“You still a hound dog?” she asked. She reached out to take my hand. Even at her age – 88 – there was still raw sinew in her. Her fingers, long and crimped, wrapped around mine, and gravity pulled me in. The gravity of family. She didn’t look near as wasted as Connie let on, but the frailty was telling. “How are you, David?”
“I’m all right,” I said. My throat was dry, other than the clog of phlegm caught in the back. “You doing okay?”

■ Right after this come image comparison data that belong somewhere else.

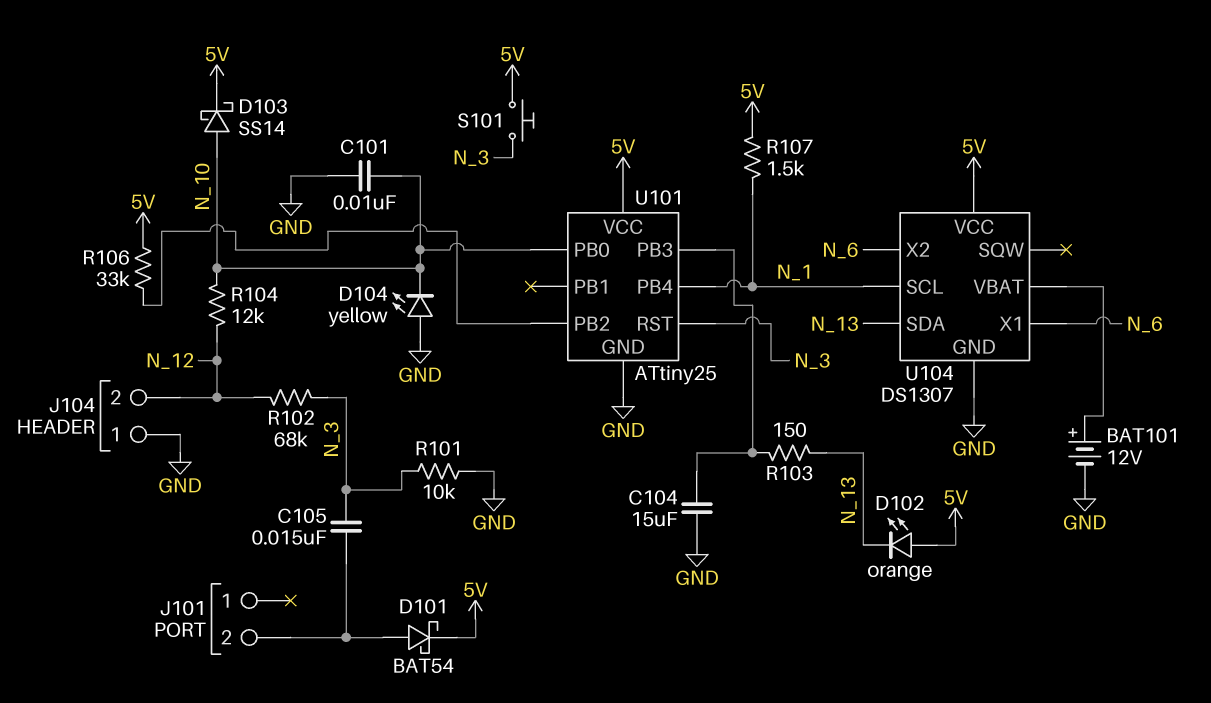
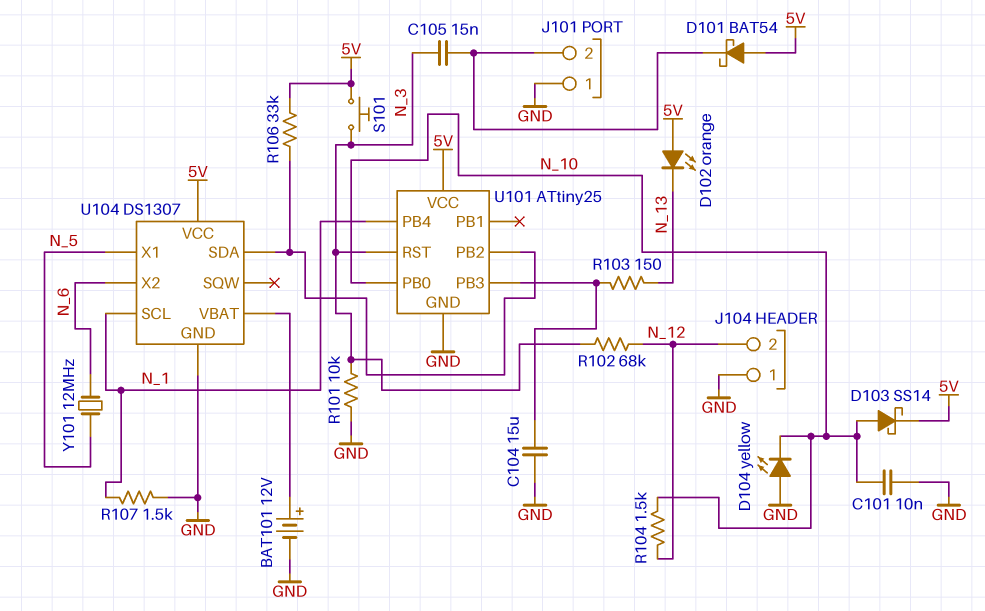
D101: schottky BAT54 (A J101/2, K 5V) -> schottky BAT54 (A 5V, K J101/2)
J101 pin 1: none -> GND
R104: 12k (N_10, N_12) -> 1.5k (N_10, N_12)
R107: 1.5k (5V, N_1) -> 1.5k (GND, N_1)
U104 pin SDA: N_13 -> U101/PB2
U104 pin X1: N_6 -> N_5
Y101: none -> 12MHz (N_5, N_6)

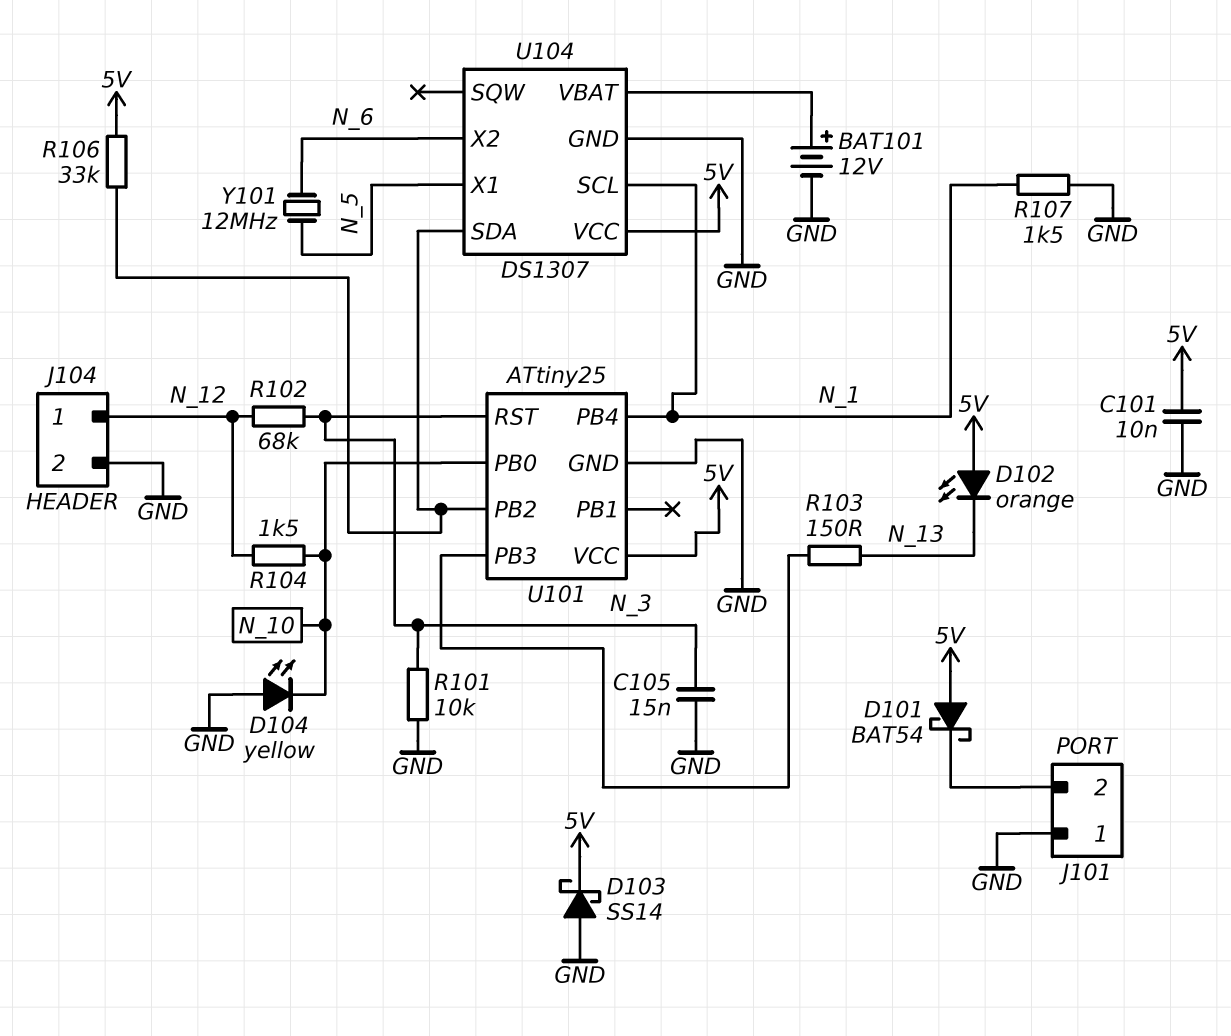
C101: 10nF (GND, N_10) -> 10nF (5V, GND)
C104: 15uF (GND, U101/PB3) -> none
C105: 15nF (J101/2, N_3) -> 15nF (GND, N_3)
D103: schottky SS14 (A N_10, K 5V) -> schottky SS14 (A GND, K 5V)
J104 pin 1: GND -> N_12
J104 pin 2: N_12 -> GND
S101: button (5V, N_3) -> none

She laughed, paper-thin, but her eyes were bright and very blue. Did I ever know how blue? “Thought about baking you a cake. Hacksaw and all. Tell Connie to fetch me some powdered sugar. And my glasses.” Then the smile faded, and her face became hard and withered, like a baked apple. “You still howling at the moon and leaving po’ girls’ bones on your mantel?”
“I’m too old for that.”
“That’s not an answer.”
I shrugged. “Not so much. Most of them got smart.”
“But not all of them.”
“No, not all of them.”
She laughed again. “What would your Daddy say, I wonder. The Boden men were never very smart when it came to women. If I didn’t fish-hook your father when I did, no telling where we’d be.”
“And this is what we talk about fifty years too late.”
“That’s where we start.”
“This is where we start what?
“You know. And I know. And we need to sort it out. The thing that turned you into you.”
I wanted to be somewhere else. And I didn’t want to leave.